Query domain-specific language (DSL)
Join query
The join
filter enables the filtering of one set of documents (the target) with another one (the source) based on
shared field values. It accepts the following parameters:
type
-
The type of join algorithm to use. Valid values are
BROADCAST_JOIN
,HASH_JOIN
, orINDEX_JOIN
. If this parameter is not specified, the query planner will automatically select the optimal one. For more information, see Configuring joins by type. indices
-
The index names for the child set. Multiple indices can be specified using the Elasticsearch syntax. Defaults to all indices.
on
-
An array of two elements that specifies the field paths for the join keys in the parent and the child set, respectively. The metadata of the fields is validated prior to the query execution, see field metadata.
request
-
The search request that is used to compute the set of documents of the child set before performing the join.
Example
In this example, we will join all the documents from target_index
with the documents of source_index
using the HASH_JOIN
algorithm.
The query first filters documents from source_index
and of type type
with the query
{ "terms" : { "tag" : [ "aaa" ] } }
. It then retrieves the ids of the documents from the field id
specified by the parameter on
. The list of ids is then used as filter and applied on the field
foreign_key
of the documents from target_index
.
curl -H 'Content-Type: application/json' -XGET 'http://localhost:9200/siren/target_index/_search' 'd '
{
"query" : {
"join" : {
"type": "HASH_JOIN",
"indices" : ["source_index"],
"on" : ["foreign_key", "id"],
"request" : { (1)
"query" : {
"terms" : {
"tag" : [ "aaa" ]
}
}
}
}
}
}
'
1 | The search request that will be used to filter out the source set (i.e. source_index ) |
Field Metadata
The fields metadata are accessed to check for their capabilities. The field capabilities contain the following information:
type
-
The data type of the field.
searchable
-
A property indicating whether or not the field is indexed for search.
aggregatable
-
A property indicating whether or not the field can be aggregated on.

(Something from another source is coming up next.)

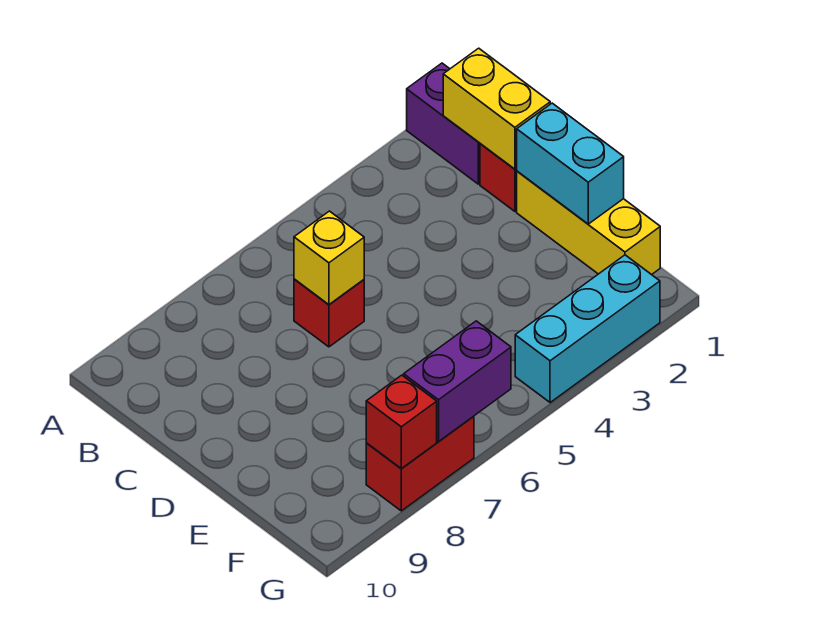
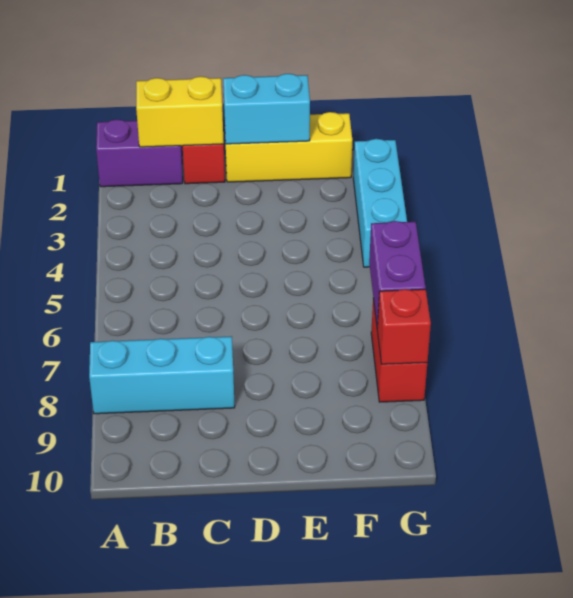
none -> cyan brick A8:C8 level 1
red brick C6 level 1 -> none
yellow brick C6 level 2 -> none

Both the parent and child fields must be of the same type. For hash and broadcast joins, all join fields must be aggregatable. For index join, parent field must be searchable, and the child field must be aggregatable.
Suppose we have index1
with two fields, one keyword
(indexed as searchable and aggregatable) and the other long
(not indexed as searchable and aggregatable),
then we will have the example result below:
GET /siren/index1/_field_caps
{
"indices": [
"index1"
],
"fields": {
"comments.author.keyword": {
"keyword": {
"type": "keyword",
"searchable": true,
"aggregatable": true
}
},
"comments.number": {
"long": {
"type": "long",
"searchable": false,
"aggregatable": false
}
}
}
}
Scoring Capabilities
The join
filter returns a constant score. Therefore, the scores of the matching documents from the child set
do not affect the scores of the matching documents from the parent set. However, one can
project the document’s score from the child set
and customize the scoring of the documents from the parent set with a
script score function.
Project
When joining a child set with a parent set, the fields from the child set may be projected to the parent set. The projected fields and associated values are mapped to the matching documents of the parent set.
A projection is defined in the request body search of the join clause using the parameter project
.
The project
parameter accepts an array of field’s objects, each one defining a field to project.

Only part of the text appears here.